They provided a detailed description of a top-secret programme called Operation Leaf, a major SIS campaign targeting a variety of Maori organisations and individuals over several years.
One of them says he quit the operation in September last year because he was “disgust(ed) at a system that was spying on decent, law-abiding New Zealanders”.
“I met some nice people,” he said, “not activists or criminals, and I just started questioning myself what it was all about.”
The Star-Times’ six-week investigation of the spy claims has taken us to Australia and Asia, where the men were interviewed.
Their allegations suggest the SIS is going well beyond its statutory role which allows it to spy on New Zealanders when the country’s security is at stake through terrorism, espionage, sabotage and attempts to overthrow the government by force.
A week ago, when hints of the SIS Maori spying story leaked to the Scoop news website, Prime Minister Helen Clark responded that “any rational reading” of the NZSIS Act showed the suggestion was “laughable”. She pointed out the act prohibited the SIS from carrying out surveillance of anyone “engaged in lawful advocacy, protest or dissent”.

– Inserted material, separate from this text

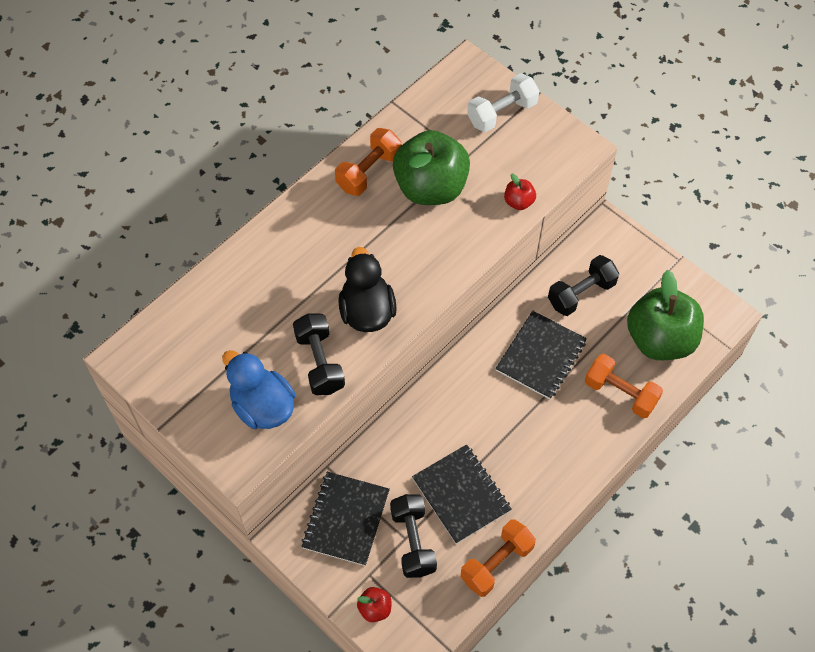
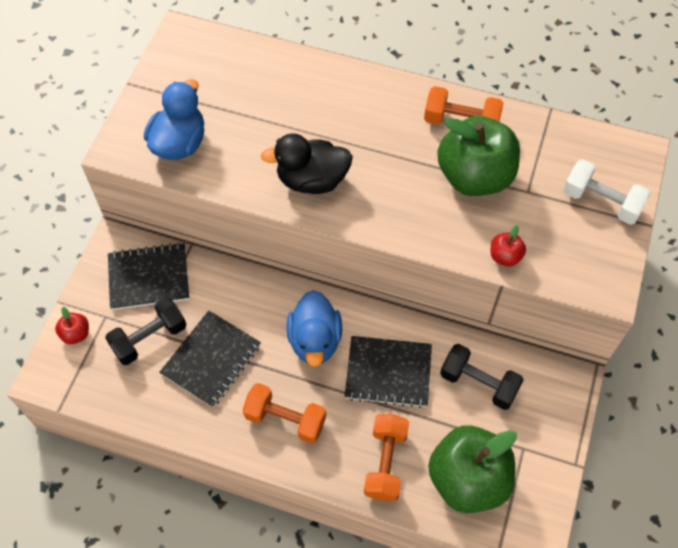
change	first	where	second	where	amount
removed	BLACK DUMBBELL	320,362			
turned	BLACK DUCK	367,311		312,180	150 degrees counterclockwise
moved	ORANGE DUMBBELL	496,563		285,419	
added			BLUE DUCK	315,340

When told this newspaper had carried out an extended investigation, she declined an interview, saying through a spokesperson that she never commented on security matters.
The spies claim:
The SIS contracted “computer geeks” to engineer contact with Maori organisations and plant bugging equipment on their computers or change the settings to allow remote access.
They were told to gather intelligence on internal iwi business negotiations, finances and Treaty claims and inter-tribal cmmunications.
They were instructed to watch for “dirt”, including “personal information, relationships, money issues, family secrets” on Maori leaders.
Serious divisions exist within the intelligence community, with some spies believing the SIS is too deferential to Western agencies.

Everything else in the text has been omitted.